Hi @buntspecht,
Welcome to the Community! Thanks for sharing your topic.
When you create assign a role to a user via Auth0, it’s assumed that you are following Role-Based Access Control to manage permissions. This means that each role is assigned certain permissions instead of individual users. When a user is assigned a role, they are granted all of the permissions that were granted to the role.
If you’d like to follow the RBAC pattern, you can follow the steps described here: Configure Core Authorization Features for Role-Based Access Control
Note: it is possible to assign permissions directly to users as documented here, but it is generally not recommended as it takes away from the benefits of the RBAC pattern.

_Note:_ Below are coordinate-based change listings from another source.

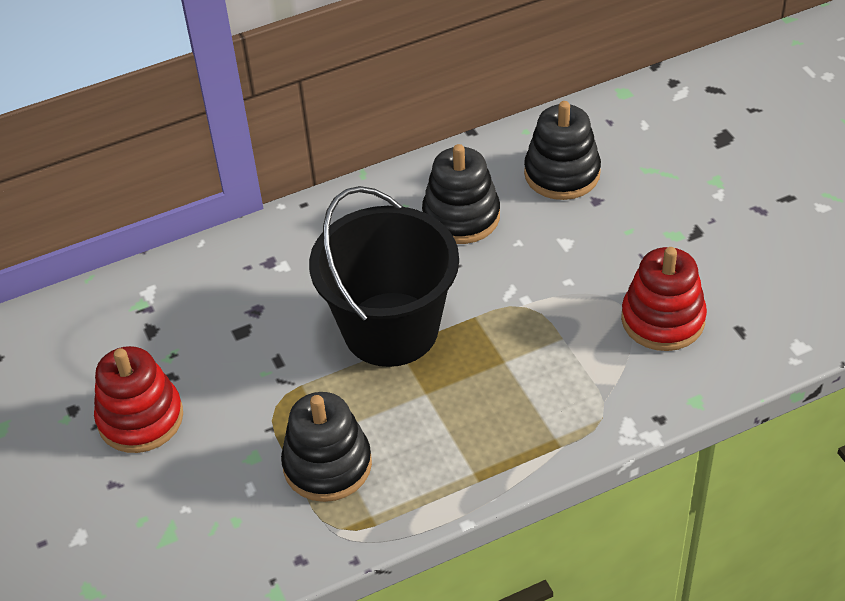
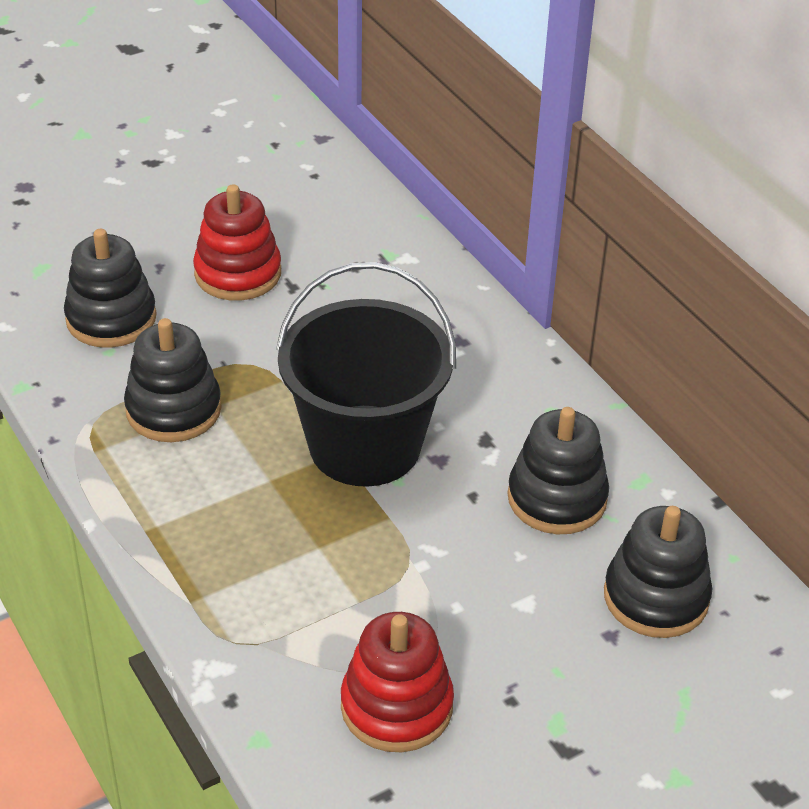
camera: 80 degrees right, 5 degrees down
(187, 521) = (111, 318): none -> black stacking toy

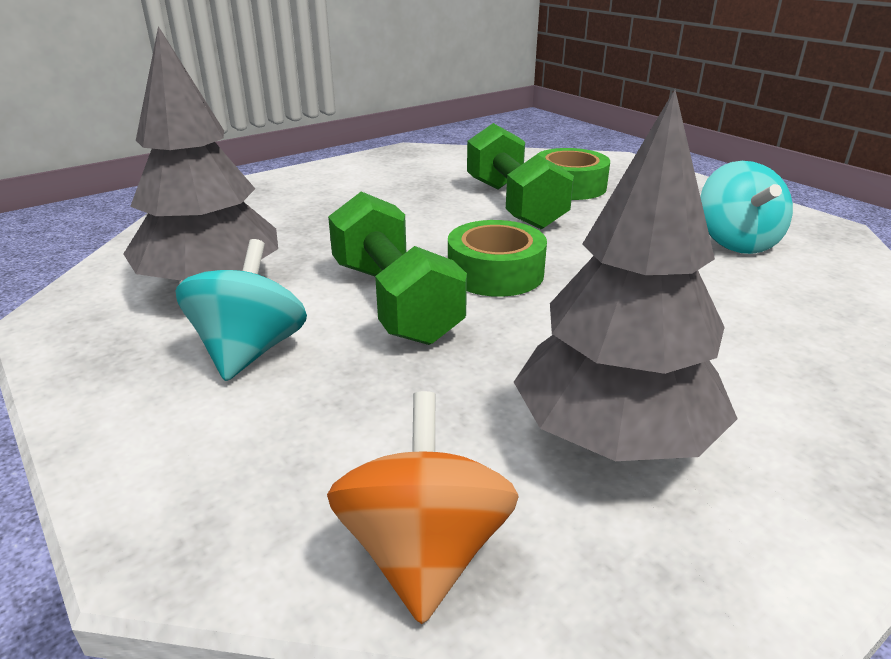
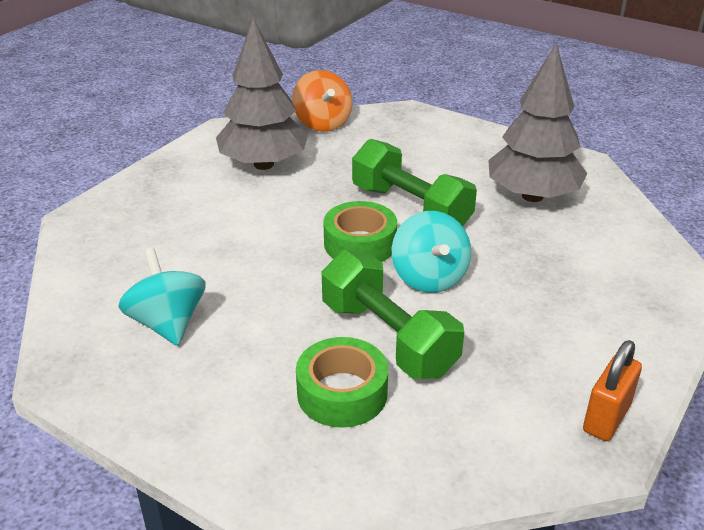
camera: 160 degrees right, 5 degrees up
(250, 351) = (457, 166): turquoise spinning top -> turquoise spinning top (429, 277)
(391, 156) = (606, 418): none -> orange padlock

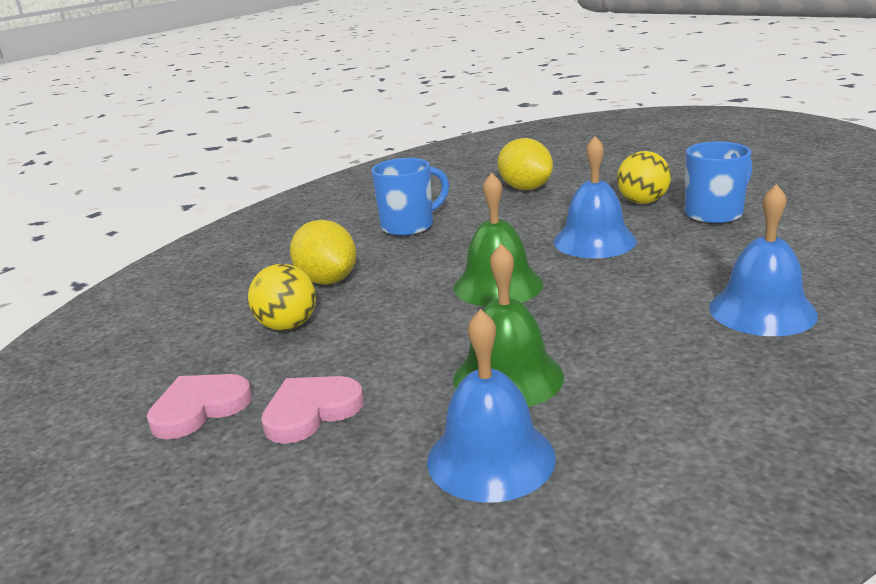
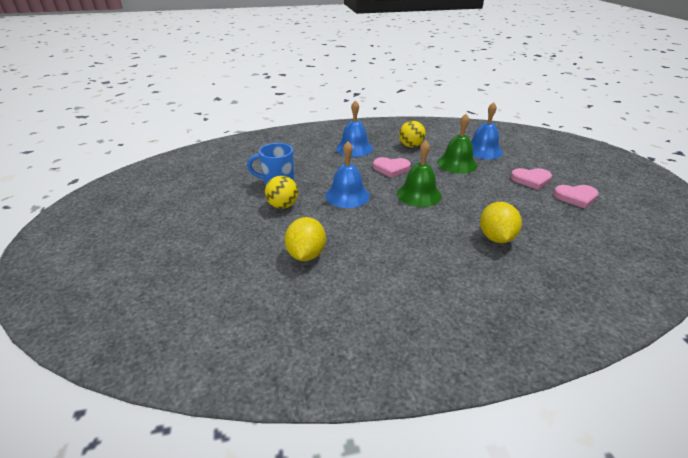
camera: 145 degrees left, 10 degrees up
(288, 326) = (529, 218): yellow ball -> yellow ball (411, 146)
(409, 226) = (416, 258): blue mug -> none
(612, 304) = (391, 168): none -> pink heart

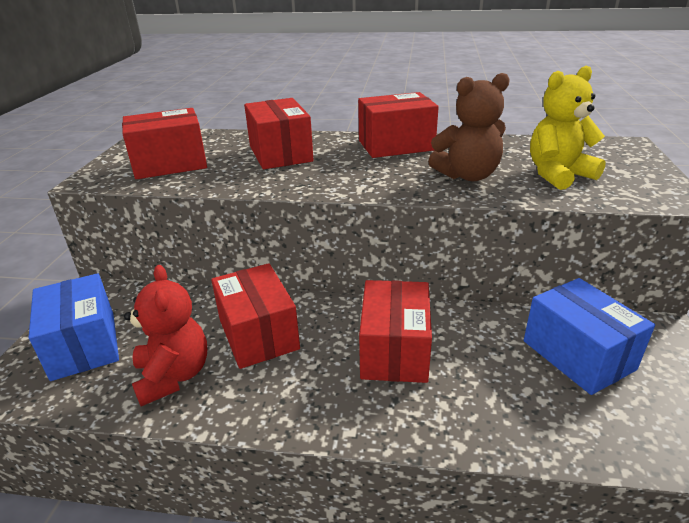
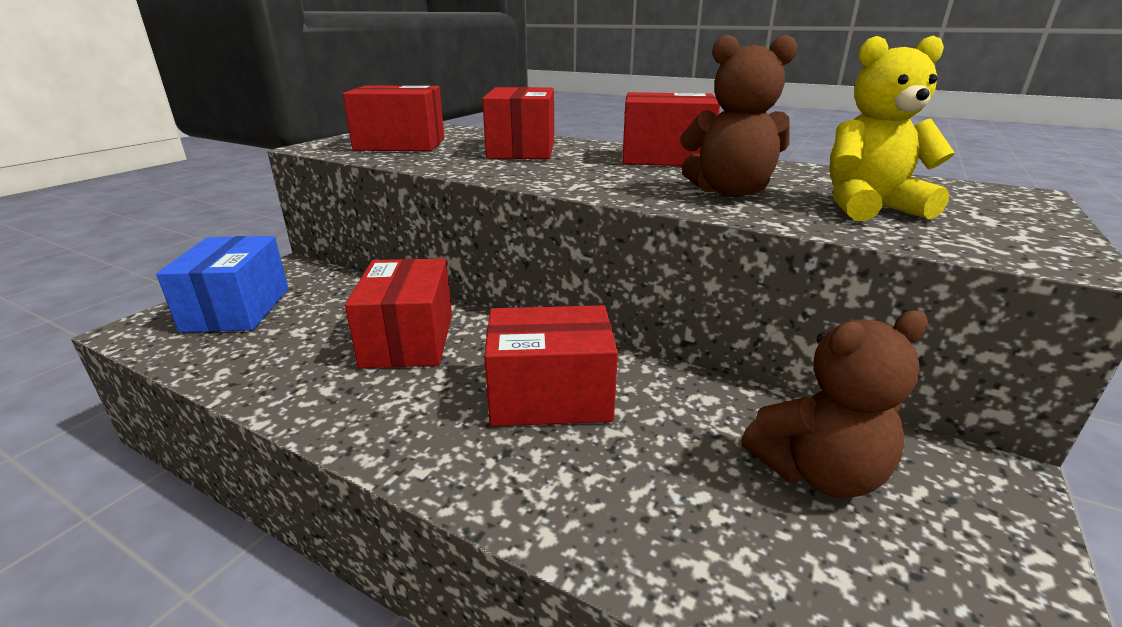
camera: 20 degrees right, 5 degrees down
(173, 376) = (288, 357): red teddy bear -> none
(394, 350) = (550, 396): red box -> red box turned 60 degrees clockwise
(578, 355) = (818, 472): blue box -> brown teddy bear

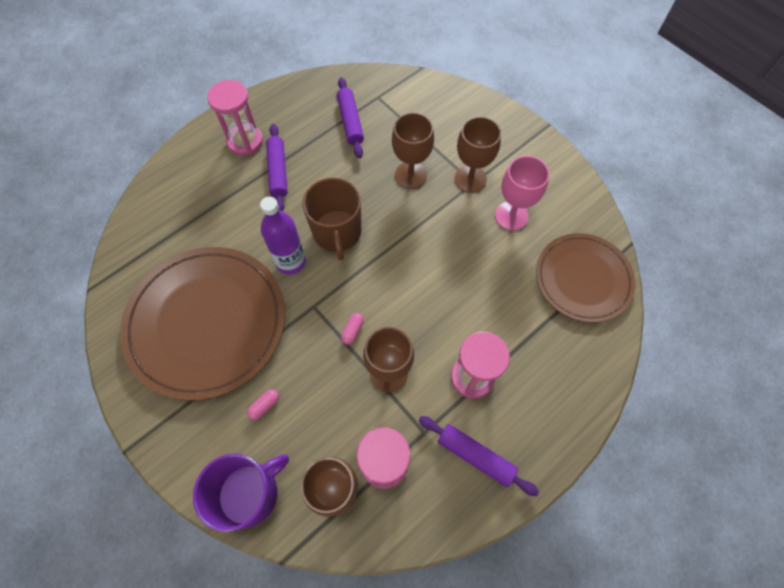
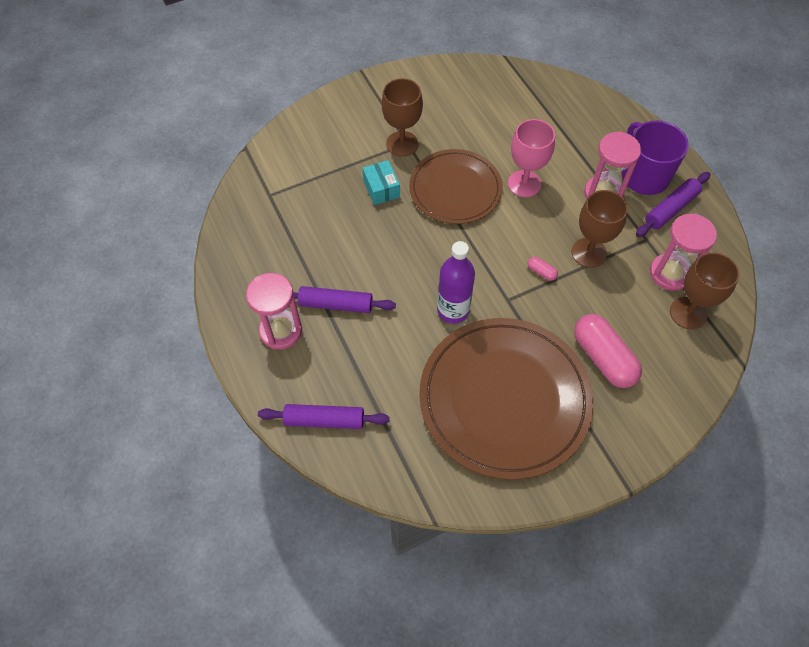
camera: 75 degrees left, 5 degrees down
(250, 493) = (683, 382): purple mug -> purple mug (643, 176)
(264, 406) = (603, 358): pink capsule -> pink capsule, size x2.38
(337, 233) = (430, 264): brown mug -> none
(350, 122) = (293, 225): purple rolling pin -> purple rolling pin (324, 420)
(410, 175) = (381, 189): brown goblet -> turquoise box
(511, 216) = (452, 125): pink goblet -> pink goblet (524, 184)
(583, 279) = (529, 95): brown plate -> brown plate (455, 189)

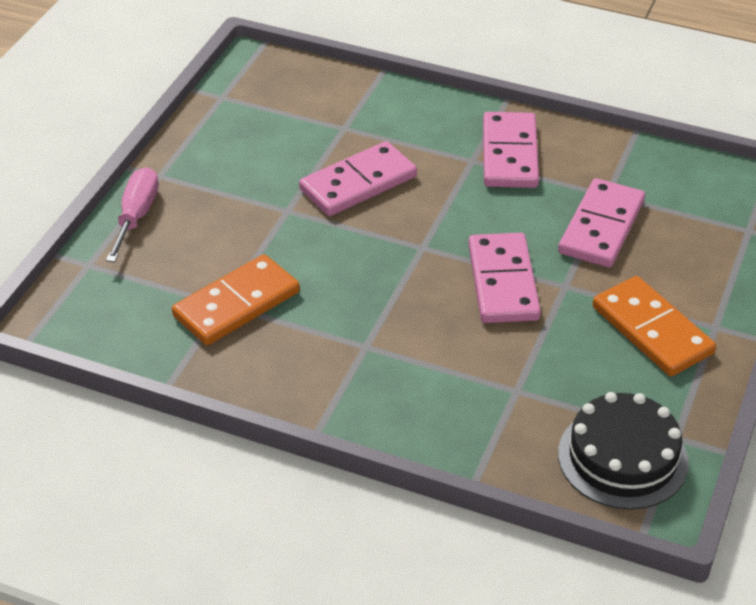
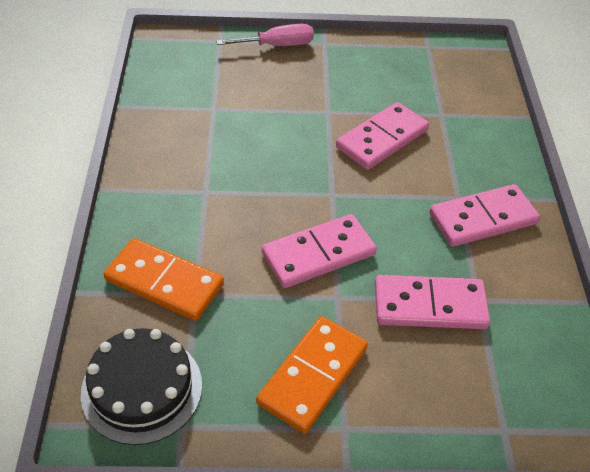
camera: 65 degrees right, 5 degrees up
(237, 304) = (216, 114): orange domino -> orange domino (164, 282)
(358, 183) = (382, 139): pink domino -> pink domino turned 75 degrees counterclockwise

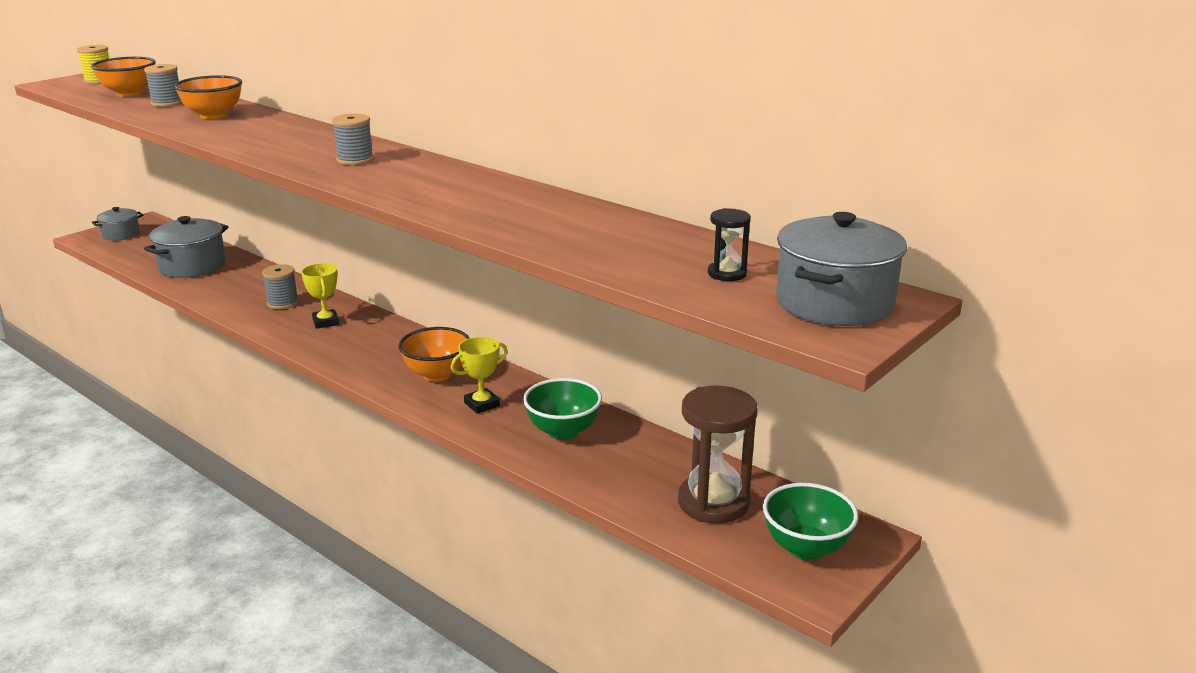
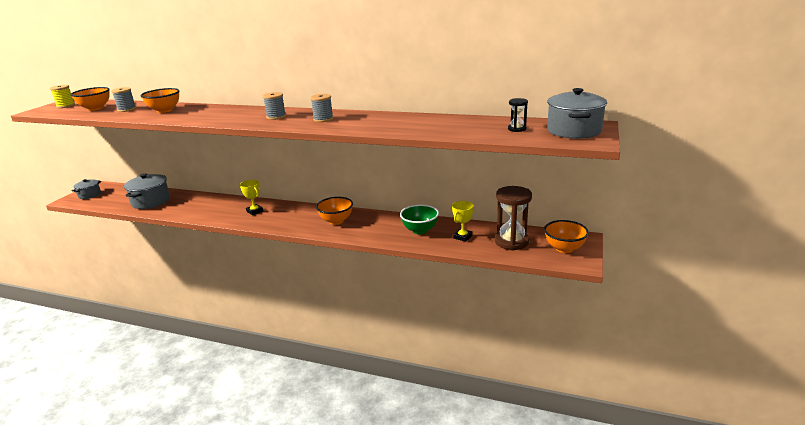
camera: 20 degrees left, 0 degrees up
(283, 303) = (222, 208): grey spool -> grey spool (323, 119)
(482, 404) = (371, 228): yellow trophy -> yellow trophy (462, 237)
(806, 548) = (564, 248): green bowl -> orange bowl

Technically, you can add the user’s permission to the ID token if you’d prefer not to use RBAC. You can do this by adding the permission to the user’s app_metadata and then adding that as a custom claim just as you would for a role. But you may want to opt for sticking with roles for the ID Token/Access Token.
In OIDC, the consumer of the ID token is the web app and the consumer of the Access Token is the API. The ID token allows the web app to know that the user is logged in and provides some profile info about the user.
The API on the other hand is only concerned with the Access Token. You will not need to send the ID Token to the API at all. This is because OAuth2 uses bearer tokens for authorization. The API as the resource server can analyze the Access Token and know whether the user has permission to get the data they are requesting.
In this case, the API would be able to see the scopes issued in the Access Token and determine what can be returned to the web app.
Here is some more info about tokens: Tokens
Let me know if you have further questions!